Mulling over last week’s commentary, it occurs to me that there are some literary snobs who will insist that not only are spoken words not text, but audiobooks aren’t reading. I’d like to offer the contrary opinion.

It might surprise those of you who don’t know me well that I am a painfully slow reader. I struggle with foreign movie subtitles. And I often simply freeze up when there’s a mission critical reading requirement like digesting written instructions while someone else is looking on; filling out an intake form at a doctor’s office is painful. I often joke about having gone into mathematics, in part because it didn’t require a significant reading volume (working through a couple of pages of concepts is generally regarded as a banner day).

In fact I found my way to writing through pictures. Images, I love. Indeed, if I have a superpower, it might well be navigation, and I believe what underpins that is “seeing” the map. It is natural to me to see how walking north along a road will reach the same point as walking northeast, then northwest. Moreover, I usually have a pretty good sense of where those two paths will cross. I’m even pretty good at accounting for winding roads and corners that are not at right angles.

In any event, my interest in photography gave way to cinematography, which opened me up to dialogue and before I knew it, I was engaging with story. As you know by now, my firm belief is that writing is story, and so it was that I backed my way into writing books.

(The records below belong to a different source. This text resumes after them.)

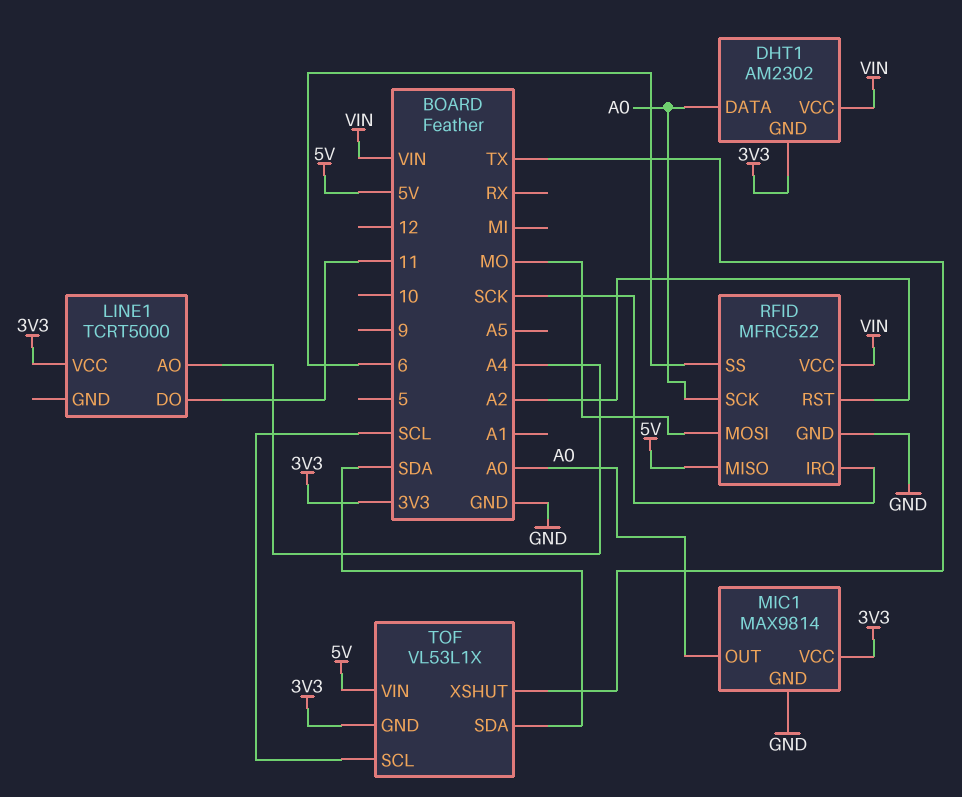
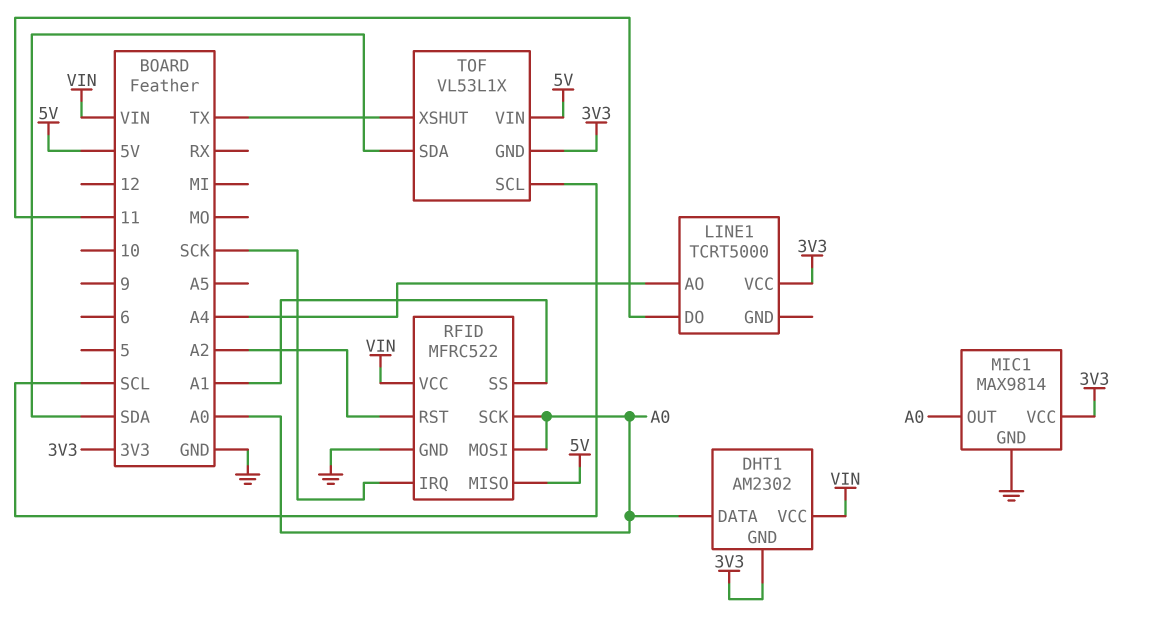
RFID pin MOSI: MO -> A0
RFID pin SS: 6 -> A1

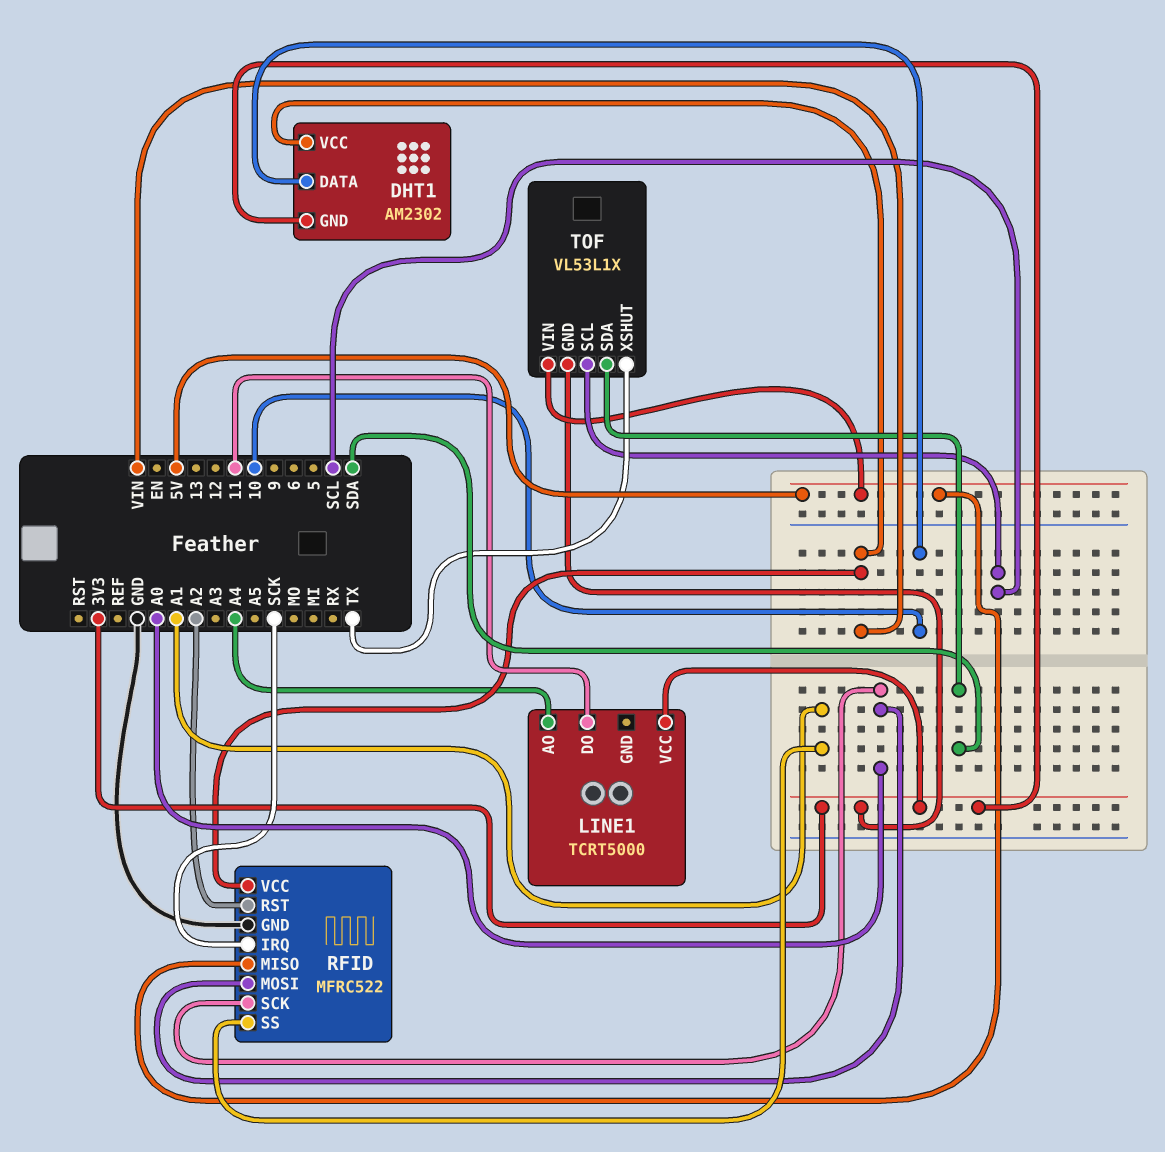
DHT1 pin DATA: A0 -> 10
MIC1: MAX9814 -> none
MIC1 pin GND: GND -> none
MIC1 pin OUT: A0 -> none
MIC1 pin VCC: 3V3 -> none

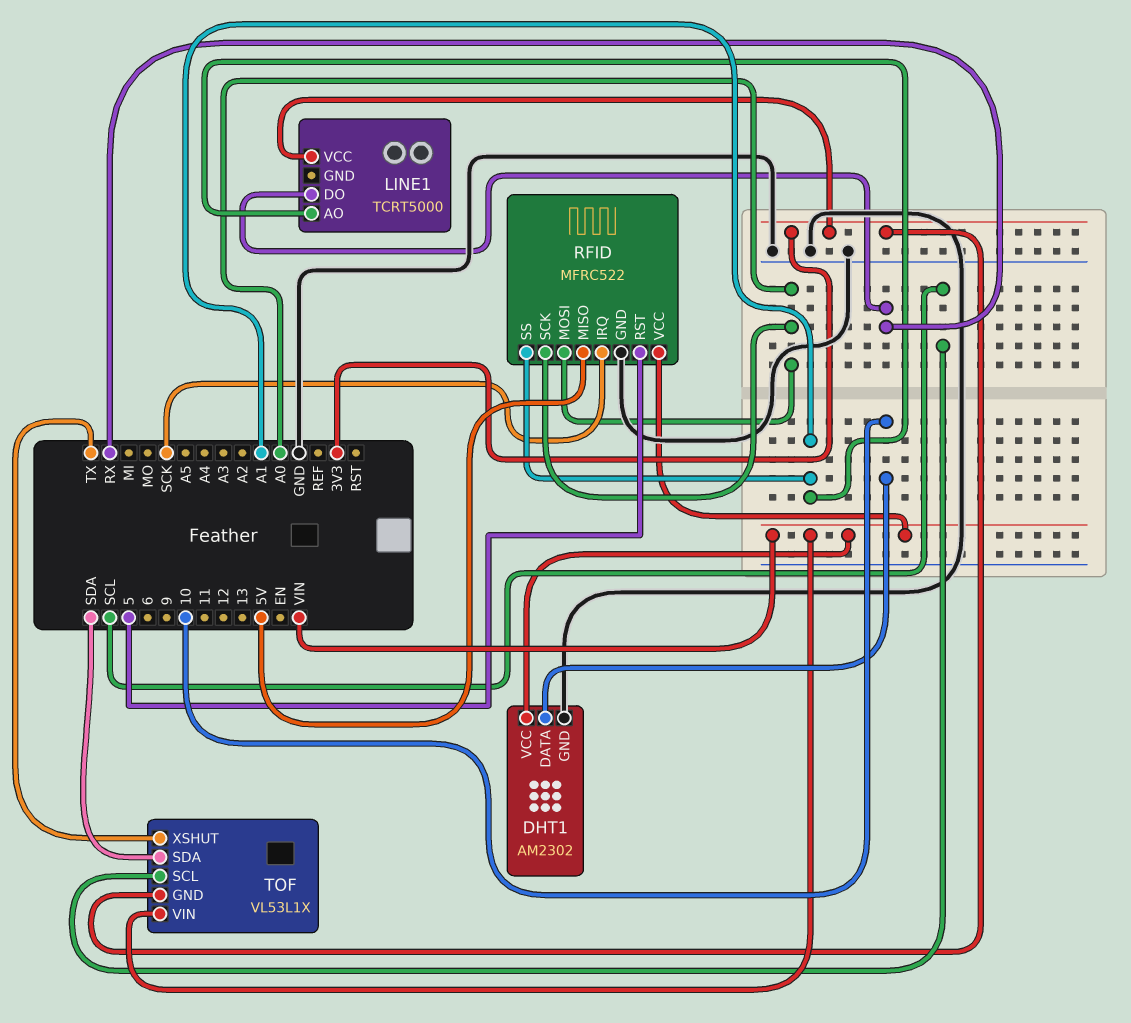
DHT1 pin GND: 3V3 -> GND
LINE1 pin AO: A4 -> A1
LINE1 pin DO: 11 -> RX
RFID pin RST: A2 -> 5
TOF pin VIN: 5V -> VIN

At the risk of going out on a limb, I’m going to liken books to theatre in an analogy that makes audiobooks the equivalent of film. If you’ll indulge me a little further I’d note that both theatre and film use text as part of their building process, even if neither exhibits text in their final product. Curiously, you might argue that audio has been around a lot longer than moving pictures and that my seeing audiobooks as the analogue of film is folly; and that were audiobooks to surpass written ones in popularity, they would have already done so. As a counter to that I note that written text has always been both significantly easier to produce, and benefit from, than audio content, but that dynamic is now shifting (it’s only recently that we all started walking around with a smartphone in our pockets, and text on the phone is less readily digested than audio).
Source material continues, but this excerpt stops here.